Chamberlin arrived in Auckland in 1853. He had brought £20,000 with him and invested it in land, purchasing the Waihoihoi Estate near Drury as well as land in Raglan. Chamberlin's brother, Charles, came over from England with him to assist in the management of these properties. Chamberlin used his land for both farming and coal prospecting, the former being a largely unsuccessful venture. In July (Note: Chamberlin is registered as being the owner of some of these lands in April 1862) 1862 Chamberlin obtained 5 land grants totalling 25 lots in Hobsonville. Chamberlin's holdings were bounded by Lawson's Creek in the south, Totara Creek in the west, and the Waitemata Harbour in the east, with the northern extent of the land roughly being in parallel with the southern extent of Limeburners Bay. In 1867 Chamberlin advertised his 2000 acres for flax cultivation.
===Political career===
In the 1860s, Chamberlin was a trustee of the Hunua Highway Board. When Joseph Newman resigned his membership in the House of Representatives for the Raglan electorate, Chamberlin was one of three candidates contesting the 1867 Raglan by-election. Chamberlin was nominated by Reader Wood but came last, getting 10% of the vote. During the premiership of Edward Stafford, Chamberlin was called to the New Zealand Legislative Council, effective from 8 February 1869. Chamberlin was an ineffective politician and most notable for attempting to pass a bill every session that would have banned female employment in hotel bars.

==Death==
In April 1888 Chamberlin fell into a hole on his Drury property and drowned; he had long been prospecting on his land for coal and had recently dug the trench in which he drowned. The intention was for him to be buried at St Stephen's Chapel but the graveyard had been restricted for family burials, and his body was interred at St Thomas' Cemetery in Kohimarama instead. The funeral was attended by Frederick Whitaker, William Pollock Moat, and Frederick Moss.

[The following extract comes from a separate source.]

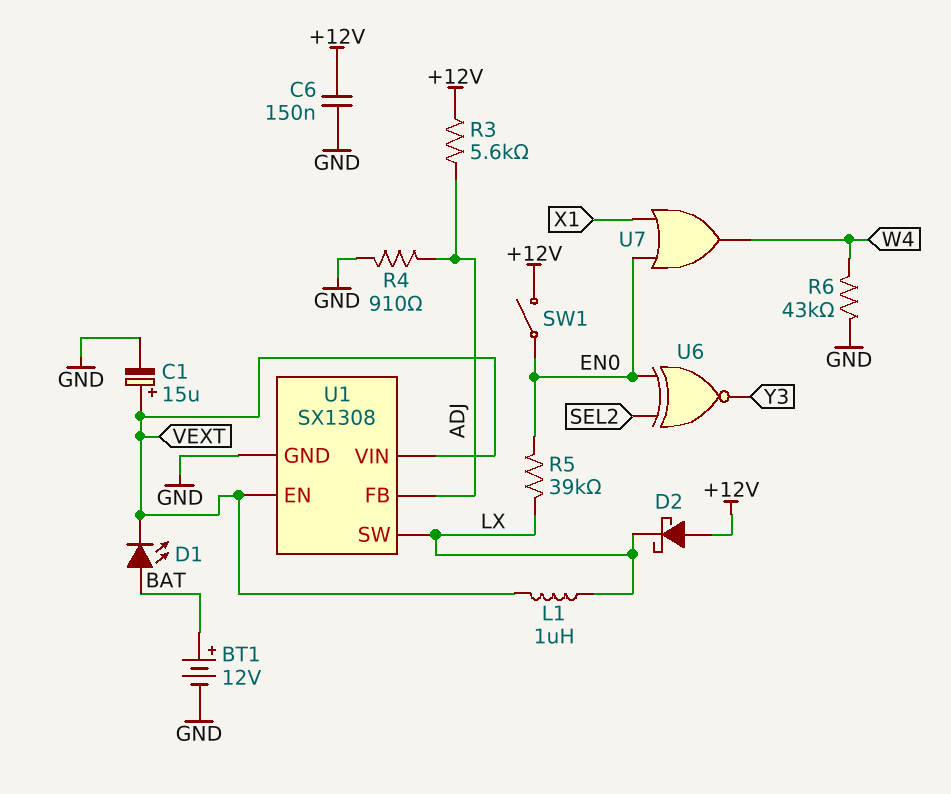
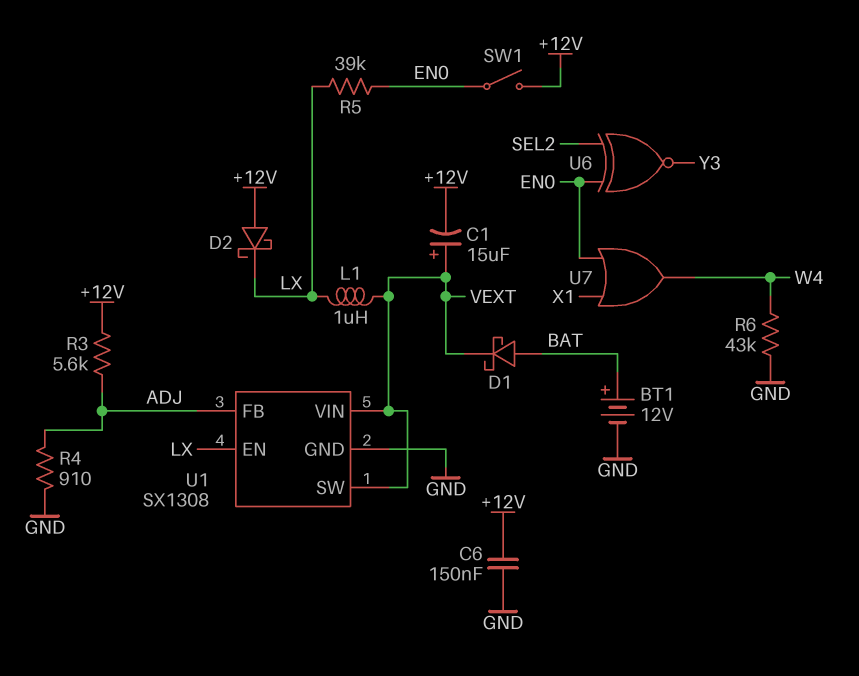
C1: 15uF (plus VEXT, minus GND) -> 15uF (plus VEXT, minus +12V)
D1: LED (A BAT, K VEXT) -> schottky (A BAT, K VEXT)
U1 pin EN: VEXT -> LX
U1 pin SW: LX -> VEXT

Chamberlin's holdings passed to his wife, although the land in Hobsonville was subject to two Supreme Court cases, before being sold in 1894 to J.A. Laing, the wife of his daughter.
==Personal life==
In 1859 Chamberlin returned to England to marry Elizabeth Heard. The couple honeymooned in Palestine before returning to New Zealand.

Chamberlin was a philanthropist who gave to charity both in his hometown and in New Zealand. Chamberlin was the director of the South British Insurance Company.